The Ghost In Me

It has been nine months, seven days and 18 hours since my brother Pete killed himself. My smart type still wants to put his full name. It just popped up. Pete Batchelder. Over time, that will stop happening.

They say it gets easier, and that's a lie. It's just not true. I cry less often, but it's as wrenching when I do. I have been a ghost since his death. I used to be a much bubblier person, an enthusiastic type that would light up a room. I used to laugh more. Now when I do, it's a bit forced. There's just a part of me that's a bit invisible, a bit muffled, as if I'm living underwater. I am still mulling this awful truth over. And I drink more now than I used to. And I stay up later. And I know it's not good, but I'm coping from the depths. Everything is so heavy now.

A line has been drawn in my life. Everything now is before Pete died or since his death.

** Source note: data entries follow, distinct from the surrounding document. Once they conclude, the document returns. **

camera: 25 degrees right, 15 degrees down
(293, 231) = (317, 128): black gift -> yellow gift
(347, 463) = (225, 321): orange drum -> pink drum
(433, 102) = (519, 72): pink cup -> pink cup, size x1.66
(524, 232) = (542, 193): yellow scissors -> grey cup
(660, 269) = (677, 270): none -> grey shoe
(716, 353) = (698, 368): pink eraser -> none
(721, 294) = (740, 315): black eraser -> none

Since his death, my own mortality is more real to me than ever. I can see that I have more yesterdays than tomorrows. The past seems like a sluggish river. I remember being 16 and counting eachhour, each sluggish, awful, foreverhouruntil I would be 18 and suddenly my world would change. I remember lying in bed sick wishing the same thing. If only tomorrow would come. If only tomorrow would come. And now all I see is tomorrows -- and I have no idea how many are left and that both terrifies and frees me.

Since his death I feel more connected to every single thing on this earth, and I mean every single thing. I feel as if I float up over everything and have a preternatural perspective as I look down upon our lives moving like little tiny ants, with all the fits and fury of a ridiculous little Shakespearean play played out on a Lilliputian stage. Like some kind of Imax film, I can see the mountains, deserts and seas as if from overhead, in living color. For me the Middle East is as close as Nevada and the sweep of human history collapses into a tiny board book, a very short story indeed. Even people I disliked before, I feel compassion for now. I see their tiny machinations and I feel their pain. Things seem terribly important to people and here's the real inconvenient truth -- they just aren't.

People worry about me, I know that. But don't people need to be alone? Don't we need to cry? And sometimes, sometimes when you're grieving, you just don't want to talk about it because it's impossible to articulate this pain. This finality. What a sudden death does to you. What it does to a family. There are no words. How am I? I am a ghost.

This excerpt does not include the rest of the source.